El resultado antropológico final ha sido la aparición del hombre endeble, del hombre flojo, frágil, feble, pusilánime, blandengue, timorato, inseguro. En suma, del hombre incapaz de adentrarse en las zonas de sombra de la vida que también son la vida, inepto a la hora de enfrentarse consecuentemente al mal, al dolor, a la desgracia, sólo diestro cuando de lo que se trata es de huir de ellos.

Y en esas estamos: incapaces de aceptar que la crisis actual se debe simplemente a que lo que hemos gastado es mucho más de lo que teníamos, ese hombre endeble no es que se rebele contra la mala administración, sino que lo hace contra los recortes; cualquier clase de recortes. La culpa la tiene, pues, la Merkel, que trata de imponernos esa conducta tan poco posmoderna que es la austeridad. Enfrentados, por otro lado, a problemas tan graves como los que hoy amenazan nuestra integridad nacional y estatal, ese hombre endeble se siente representado por un presidente del Gobierno como Rajoy, que, incapaz de ver que estamos ante un problema que exige ser resolutivo, sigue proponiendo como únicas medidas el diálogo, la flexibilidad y las ganas de agradar, precisamente con aquellos que ya han dicho que odian a España y que no hay nada que dialogar salvo la fórmula instrumental de la separación.

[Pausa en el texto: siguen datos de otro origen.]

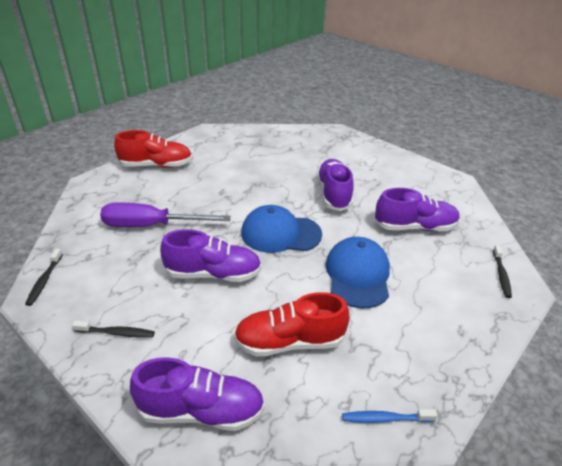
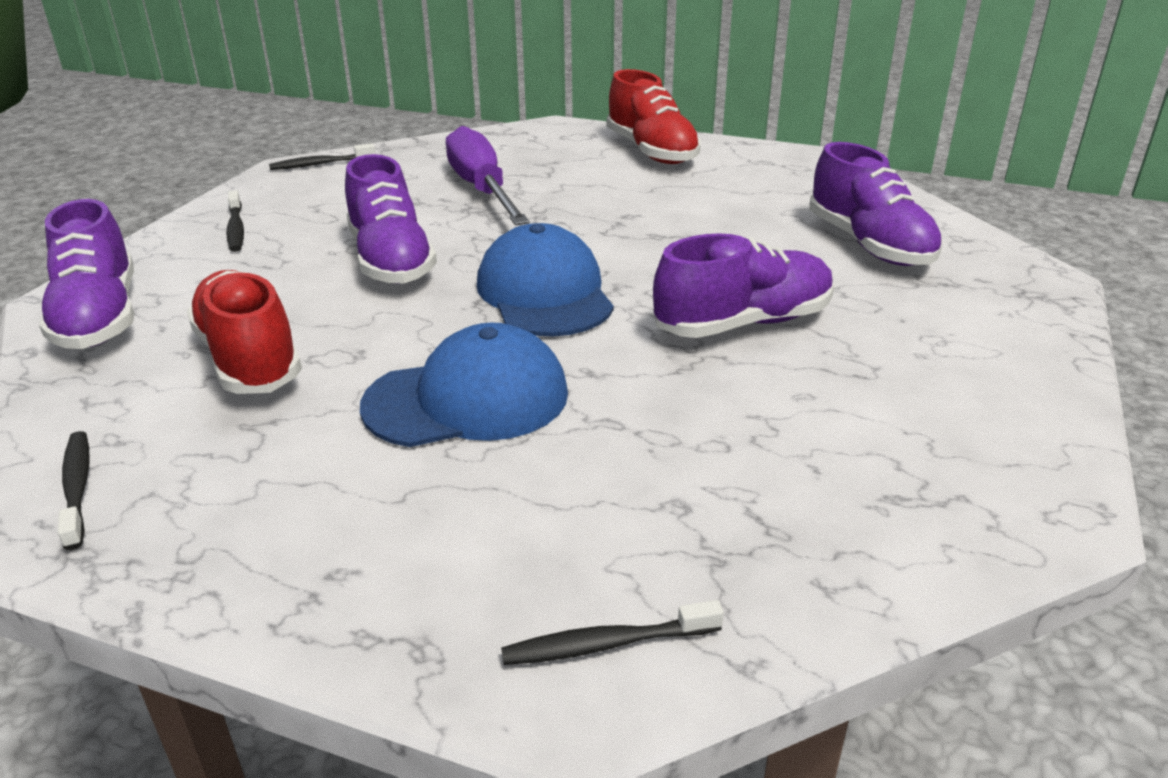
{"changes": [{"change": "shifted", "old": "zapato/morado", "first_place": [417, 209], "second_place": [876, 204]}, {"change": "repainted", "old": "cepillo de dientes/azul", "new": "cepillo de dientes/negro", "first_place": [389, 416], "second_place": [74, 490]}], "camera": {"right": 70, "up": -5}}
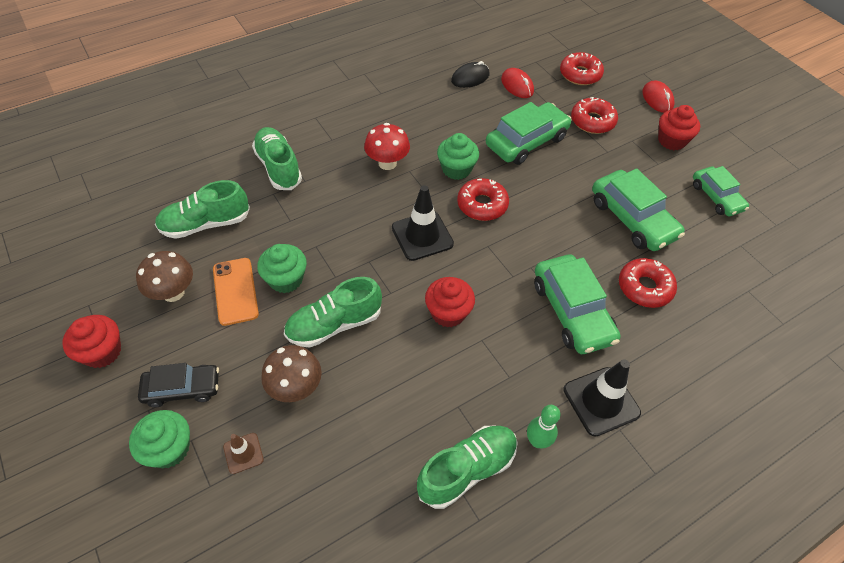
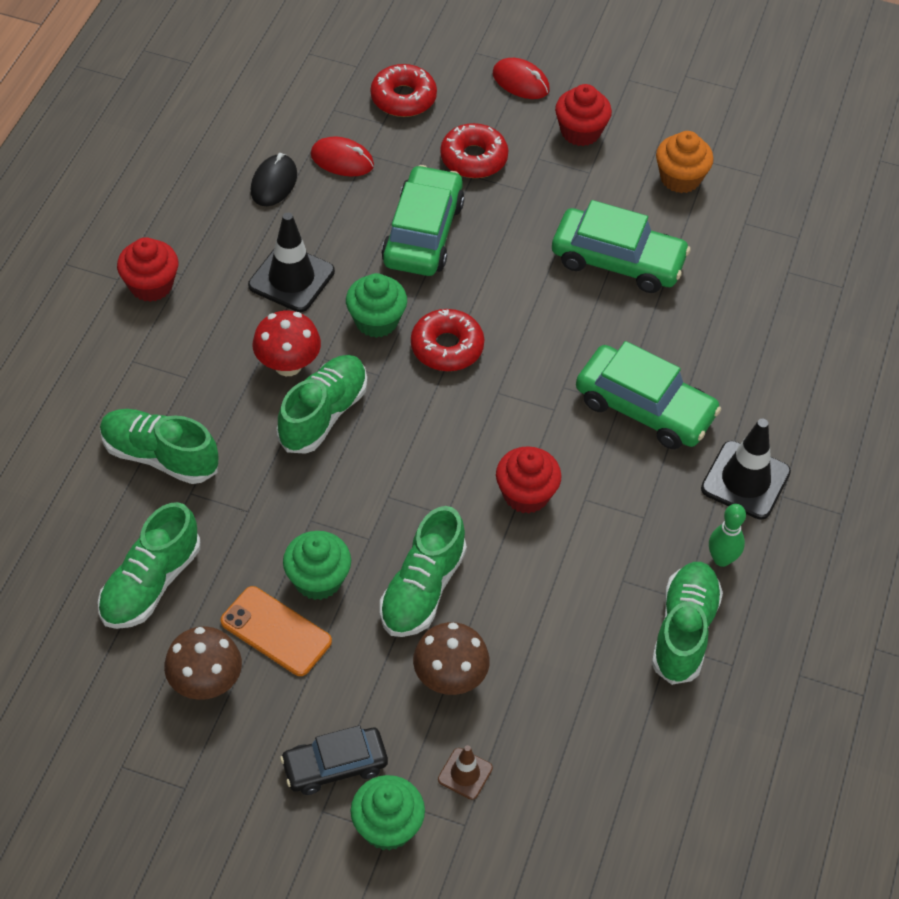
{"changes": [{"change": "swapped", "old": "coche/verde", "new": "magdalena/naranja", "first_place": [721, 191], "second_place": [685, 162]}, {"change": "shifted", "old": "cono de tráfico/negro", "first_place": [423, 223], "second_place": [291, 262]}, {"change": "gone", "old": "rosquilla/rojo", "first_place": [648, 283]}, {"change": "shifted", "old": "magdalena/rojo", "first_place": [91, 341], "second_place": [147, 269]}, {"change": "rotated", "old": "coche/negro", "first_place": [178, 385], "second_place": [334, 760], "degrees": -150}, {"change": "new", "new": "zapato/verde", "second_place": [322, 404]}], "camera": {"right": -40, "up": 0}}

Ese hombre endeble, asimismo, buscó durante décadas en el País Vasco la manera de coexistir adecuadamente con quienes implantaban el terror y la coacción, dejándoles ocupar la calle y finalmente, con la ayuda de los febles gobiernos del PSOE y del PP, también las instituciones. El prototípico hombre endeble de nuestro tiempo es ese que acepta que nuestras endebles instituciones no quieran investigar los enormes agujeros negros del atentado múltiple del 11 de marzo de 2004, de cuyo juicio sólo salió un ejecutor condenado, Jamal Zougam, cuando fueron trece las bombas que o explotaron o se colocaron en diferentes trenes; un condenado respecto del cual la fiscalía se ha negado a investigar las muy verosímiles sospechas denunciadas por El Mundo de que las dos testigos que declararon verle en uno de los trenes, y en cuyo único testimonio se basa la condena, fueron literalmente compradas para que aportaran tal testimonio; y un fiscal general del Estado, el insigne, y endeble, Eduardo Torres-Dulce, que ha declarado hace unos días que para él “el 11-M es un caso cerrado”; ignominiosamente cerrado habría que añadir. El hombre endeble sigue, en fin, creyendo que el estado benefactor, con ayuda de la Providencia tal vez, resolverá los enormes problemas políticos, económicos, sociales y judiciales que nos acosan, sin que él tenga que hacer nada, salvo lo de siempre: inhibirse, escapar de sus responsabilidades cívicas, votar a endebles gobernantes y abogar, eso sí, como las misses, por el diálogo, la paz en el mundo y la desaparición del hambre.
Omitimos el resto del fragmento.